East Asia has seen the dispute between China an Japan over a chain of islands escalate in the East China Sea and it has led some to wonder if hostilities are about to be exchanged. Called Diaoyo by the Chinese and Senkaku by the Japanese, the islands are uninhabited, but is supposed to have unexploited oil and natural gas resources.
The rivalry over the islands escalated last fall until the Japanese government purchased some of the islands from a private owner, but the Chinese government still insisted that it had sovereignty over them. In the newest twist in this dispute, it was revealed this week that a Chinese frigate targeted a Japanese ship with its weapons radar in January.
Complicating the situation is the ambiguity surrounding the events. The Chinese government was vague about its knowledge of the incident, but newly-inaugurated Japanese Prime Minister Shinzo Abe issued a stern response, saying China’s actions were “dangerous.”
No shots were fired, but the incident mimics similar ones when George W. Bush and Barack Obama each entered office. In 2001, a U.S. spy plane and a Chinese fighter collided, creating a brief diplomatic impasse. In 2009, China’s navy surrounded a U.S. surveillance ship in the South China Sea. Both incidents were defused relatively quickly, but speculation rose that China was simply testing the endurance of the new administrations.
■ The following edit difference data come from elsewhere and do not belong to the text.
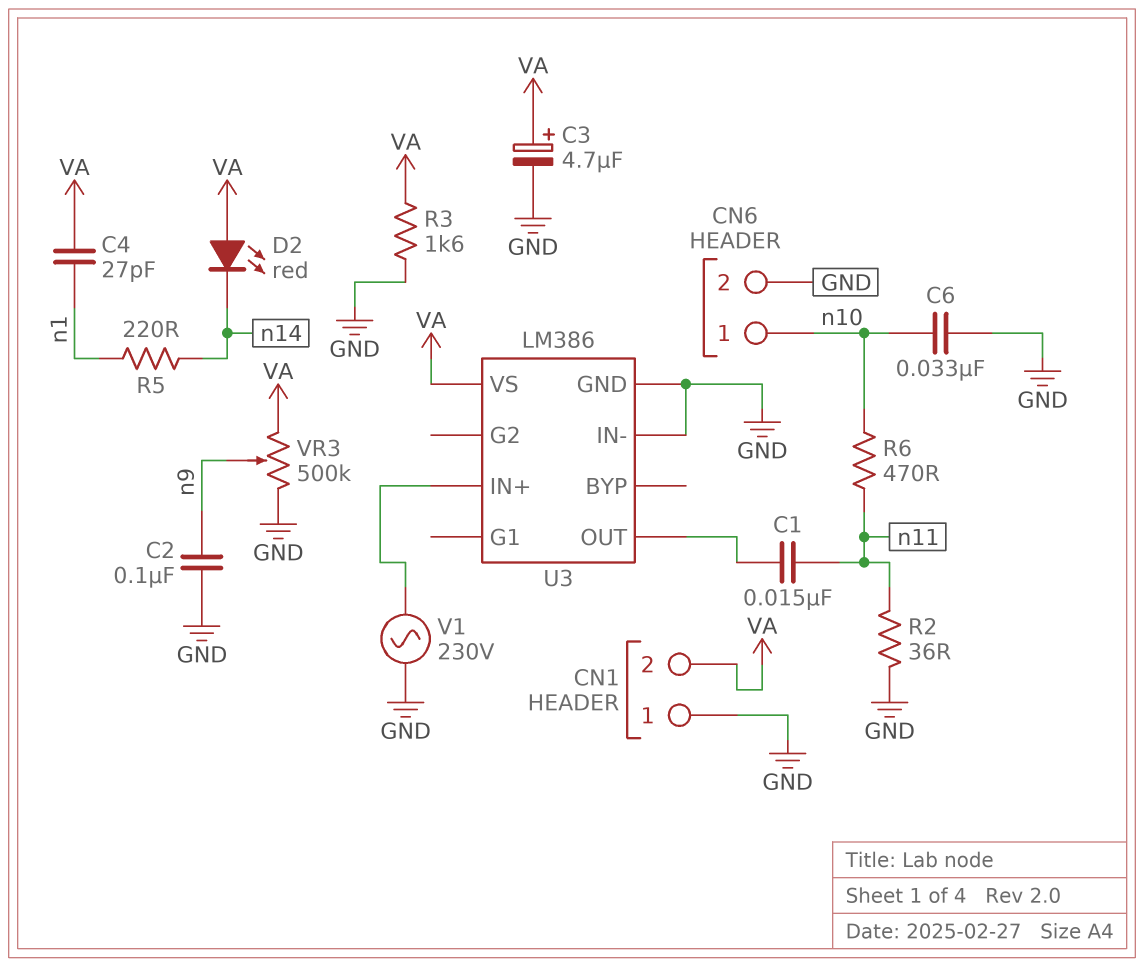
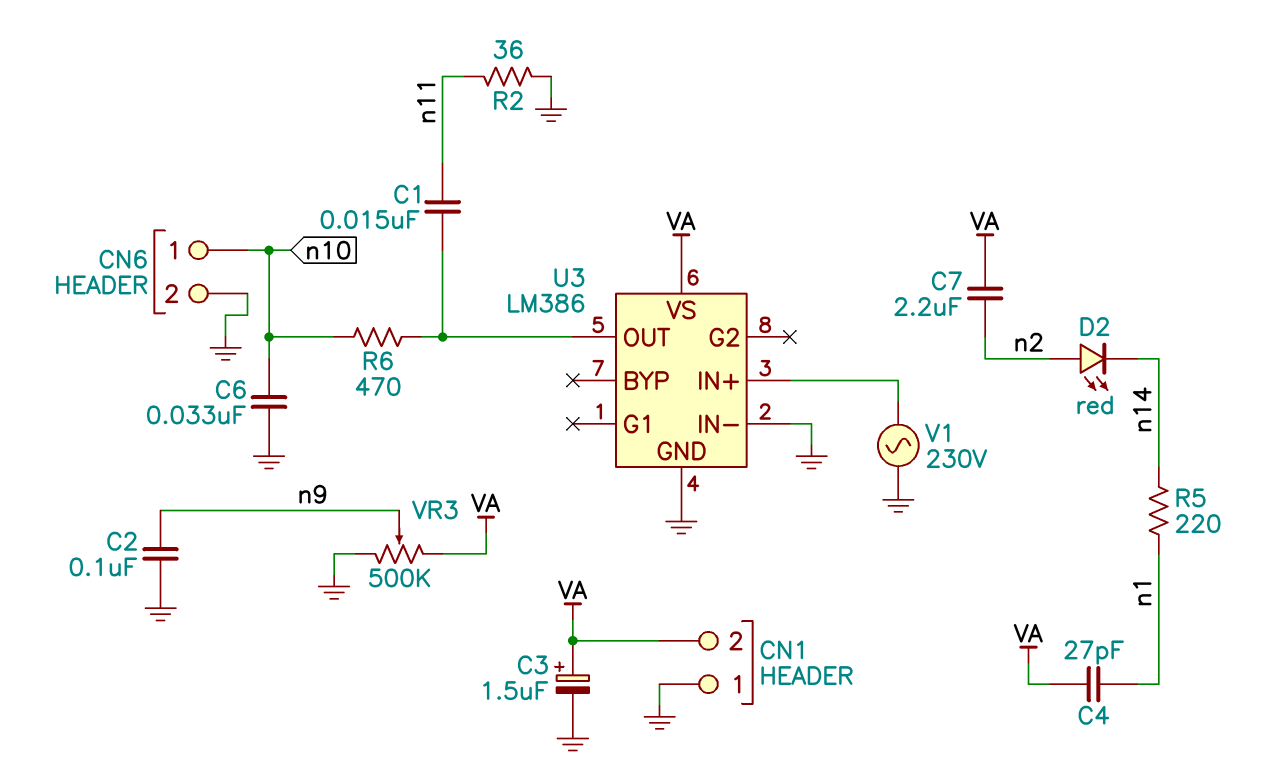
C3: 4.7uF (plus VA, minus GND) -> 1.5uF (plus VA, minus GND)
C7: none -> 2.2uF (VA, n2)
D2: LED red (A VA, K n14) -> LED red (A n2, K n14)
R3: 1.6k (GND, VA) -> none
R6: 470 (n10, n11) -> 470 (U3/OUT, n10)

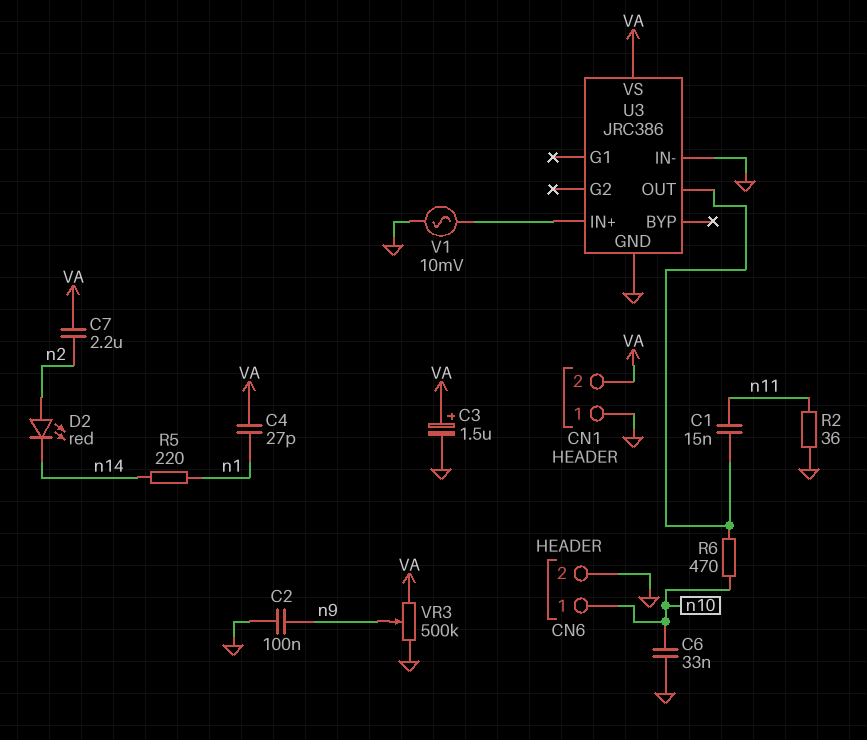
U3: LM386 -> JRC386
V1: AC 230V (GND, U3/IN+) -> AC 10mV (GND, U3/IN+)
The same phenomenon may be happening again. Prime Minister Abe is considered more nationalist and hawkish than his predecessor, Yoshihiko Noda. During the election, Abe made the disputed islands a part of his campaign saying that they were “Japan’s inherent territory” and that he would “stop the challenge from China.”
So, China has an interest in seeing how far the new prime minister will go. What is unknown, however, is the extent to which China’s leader-in-waiting, Xi Jinping, knew about the incident.
Yoshiki Mine, a former Japanese diplomat, told the Financial Times:
“Today the two militaries are facing off directly. This is a very dangerous situation. . . . It is difficult to deal with because we can’t be sure who China is making the decisions.”
According to Linda Jakobson in The Diplomat, it is “not plausible . . . that Xi Jinping would have personally approved this particular lock-on radar action,” because even though”Xi presumably agreed to the task force’s plan of a step-by-step approach to increase pressure on Japan, a Chinese official I spoke to on January 10, 2013 said that Xi had not attended meetings of the ‘Office to Respond to the Diaoyo Crisis’ since becoming General Secretary of the CCP in mid-November.”
The radar targeting notwithstanding, the chance of actual hostilities still remains a remote possibility. The worry on all sides is that an aggressive pilot or careless sea captain could unwittingly start a war.
Article 9 of the Japanese post-war constitution prohibits acts of war, so any real hostilities and military action inevitably falls to the U.S, Japan’s military ally and a regional power, so Washington is unavoidably attached to what happens in the East China Sea.
In 2011, the Obama administration introduced a new strategy for the region called the Asia Pivot. Outgoing U.S. Secretary of State Hillary Clinton effectively left the dispute unresolved, so the onus is going to fall on the leaders of Japan and China to avoid conflict. With the U.S. planning to give Asia more attention as it gradually ends its wars in the Middle East, it continues to play referee in a match between anxious Asian powers.